If your small business gets into debt, it can quickly become difficult to keep on top of and can easily build up.
When in debt, many small businesses decide to take out another loan to pay the first one off and continue this cycle, spiralling into more and more debt. This spiral can take a lot of hard work to get out of. These debts will prevent you from achieving your business’s financial goals, so it's important to avoid it wherever possible. If you find yourself in this situation, you should try to cut costs wherever possible and set extra money aside each month ready to help pay the debts back.
Here are our 5 tips to help you work your small business out of serious debt.

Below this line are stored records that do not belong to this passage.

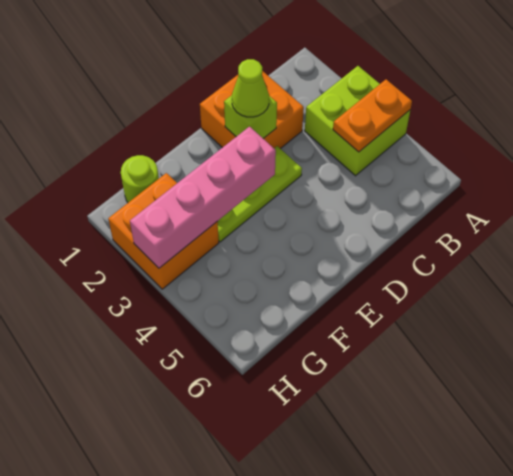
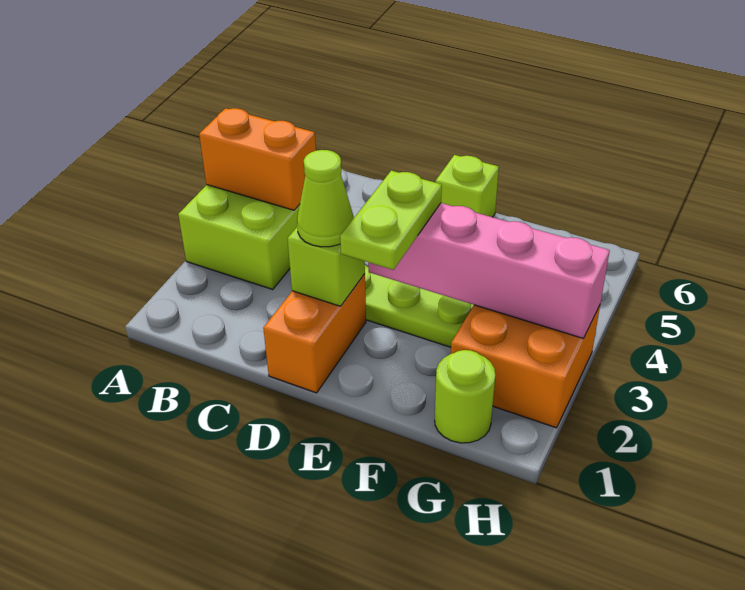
orange plate A4:B4 level 2 -> orange brick A4:B4 level 2
orange brick C1:D2 level 1 -> orange brick D1:D2 level 1
none -> lime plate E2:E3 level 3
none -> lime brick E6 level 1

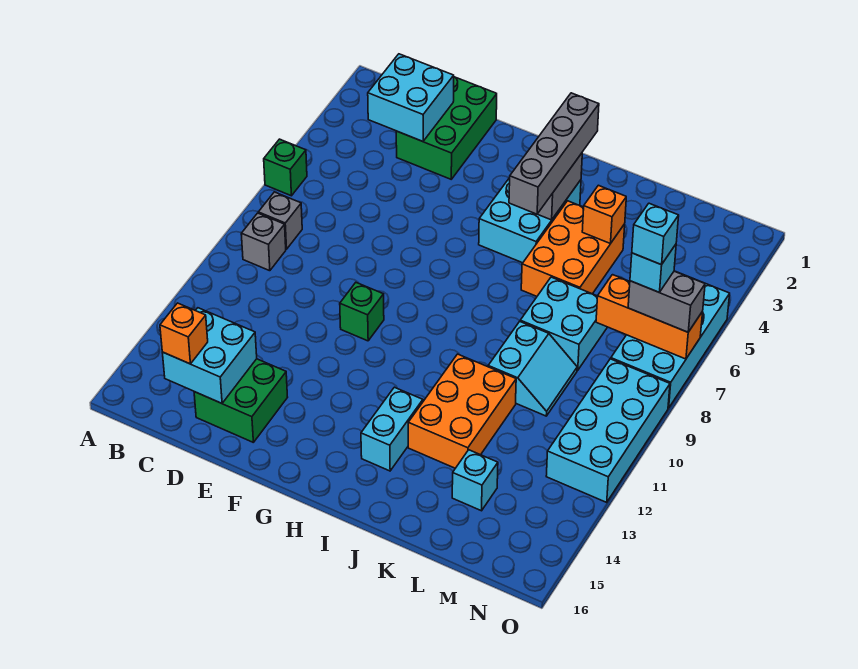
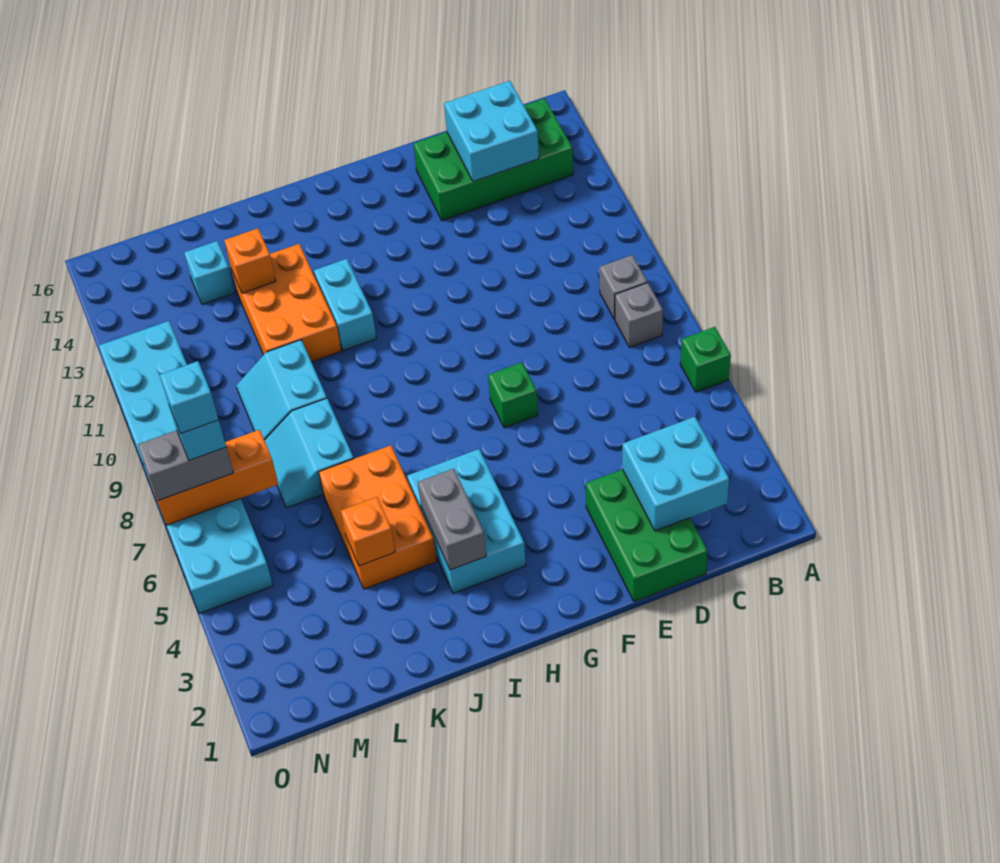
orange brick C15 level 3 -> orange brick K13 level 2
green brick D14:E15 level 1 -> green brick B14:E15 level 1
green brick F10 level 1 -> green brick F7 level 1
grey brick I2:I5 level 3 -> none
cyan brick I13:I14 level 1 -> cyan brick I11:I12 level 1
cyan brick K7:L8 level 1 -> cyan slope K7:L8 level 1 top K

1. Cut unnecessary costs and free cash up
Keep a strict, frequent check and balance on the total expenses going out of your business so that you can evaluate and eradicate unnecessary expenses and work out how to adjust. If your business’s debt is growing, it may mean that your budget is too high, so consider reducing it. Manage your inventory and avoid purchasing extra stock, and keep your monthly debt payments separate - don’t spend it! Chase down any customers who haven’t completed their payments, or clients who owe your business money. Another alternative is to boost sales by offering flash deals and other limited offers in order to gain more customer’s attention, which could be done through advertising on social media to spread the word quickly.
2. Reduce costs
Consider selling off some of your assets, like selling expensive equipment and replacing it with second-hand versions or by finding equipment that won’t have a big drop in value over a short period of time. If you're in very serious debt, consider downsizing your office or sharing office space and splitting costs with other small companies. Joining forces with other small companies locally that are similar to yours will lower prices.
3. Consolidate your loans
Consolidating loans into one monthly payment will allow you to reduce monthly costs without harming your overall credit. In a small business, serious debt can lead to cash flow problems, which will then create more debt. By consolidating the debt you have taken, you can refinance your small business and pay back the debt in smaller monthly amounts. This can be done over a long period of time, sometimes over the course of a few years, which will allow your company to continue growing without an excess of debt payments. The smaller the sum leaving your business’s account each month, the less cash flow problems you’ll face.
4. Make some payments
Paying debts back is the most important thing and should be prioritised as number 1! Cut back on expenses or wait until the debt is paid and tightly limit personal expenditure. Take inventory of your debt list, make it organised so that you can list the debts from smallest to largest.
If you pay off your smallest first you will see ‘wins’ quickly, so you will feel you are getting somewhere, making it easier to keep going and work up towards the larger debts. If you pay off the largest debts first you will be able to pay less tax interest, especially if some of the debt is under personal guarantee, otherwise, personal assets could get seized.
5. Credit cards
How many does your company have and are they actually necessary for your business’s growth and success? Cards could cause unnecessary spending at times which will result in more debt. Using credit cards means your business is delaying paying its expenses and this can build up. Try using a debit card so the money actually leaves your account rather than money that you will potentially have free to spend.
If you're not getting anywhere seek help from a credit counselling organisation as they will be able to offer debt management help. Be aware that they may charge a fee or require you to be in serious debt from multiple lenders before they’ll consider helping you. But their help will outweigh their costs as they will be able to help your business get back on its feet.